• _Assignment_
The full listing, returned exactly and free of pictures, is the expected answer.

• _The data_
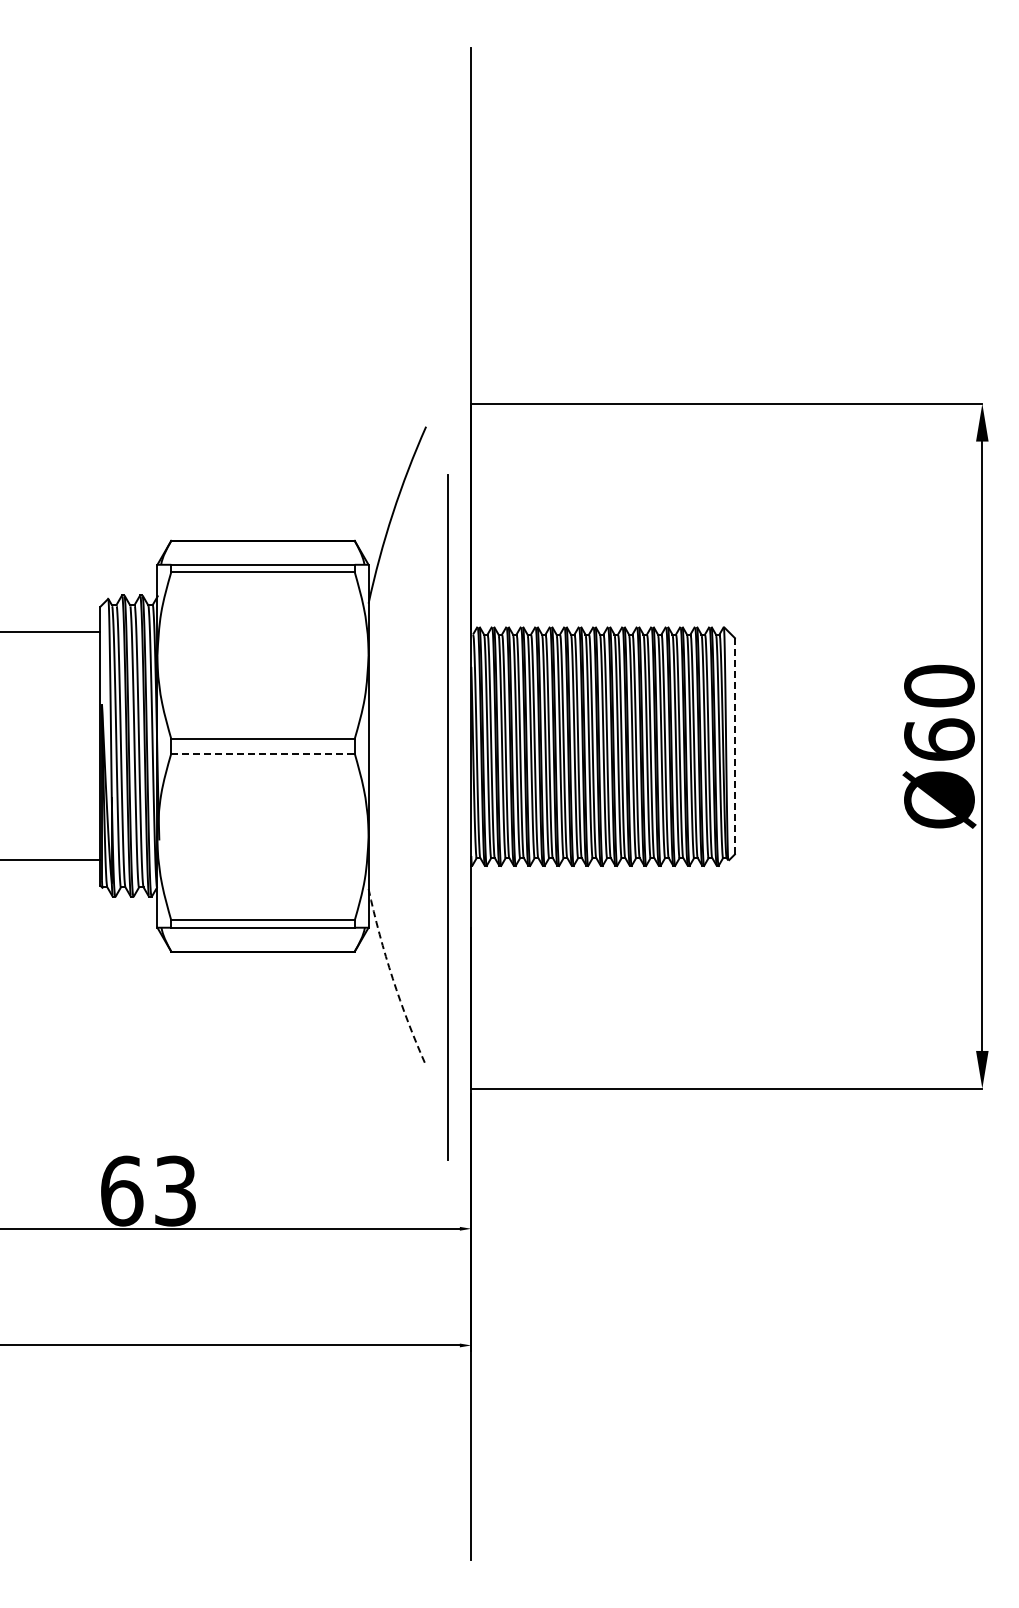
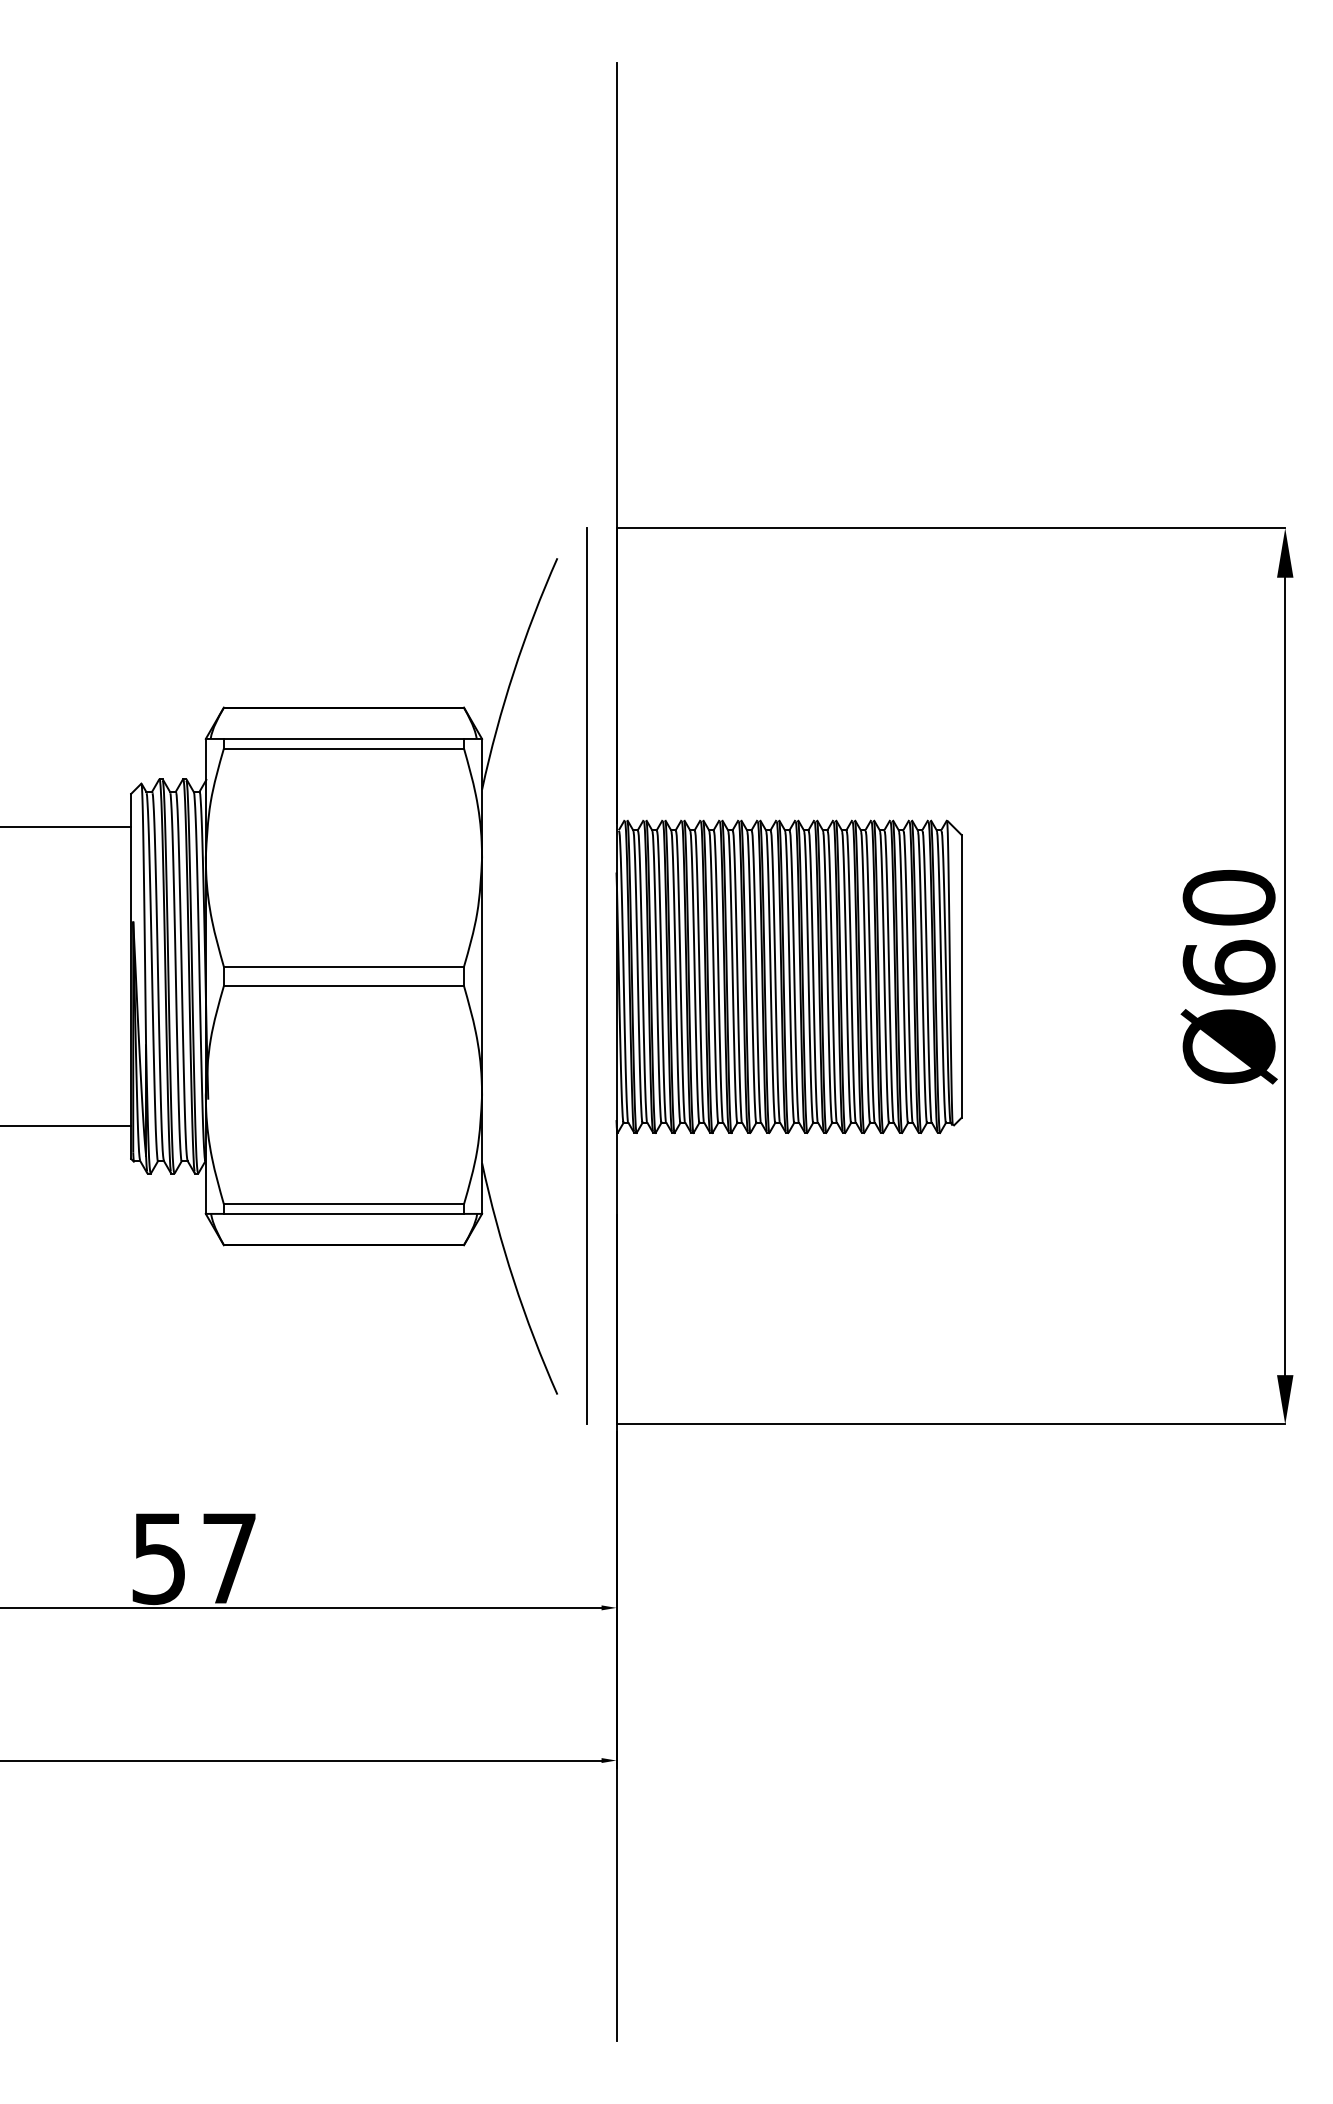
line: (734, 746) -> (960, 976), dashed -> solid
line: (263, 753) -> (344, 985), dashed -> solid
line: (447, 817) -> (585, 976), moved
arc: (392, 978) -> (513, 1280), dashed -> solid
text: (148, 1190) -> (194, 1557), 63 -> 57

• _Response to this task_
line: (734, 746) -> (960, 976), dashed -> solid
line: (263, 753) -> (344, 985), dashed -> solid
line: (447, 817) -> (585, 976), moved
arc: (392, 978) -> (513, 1280), dashed -> solid
text: (148, 1190) -> (194, 1557), 63 -> 57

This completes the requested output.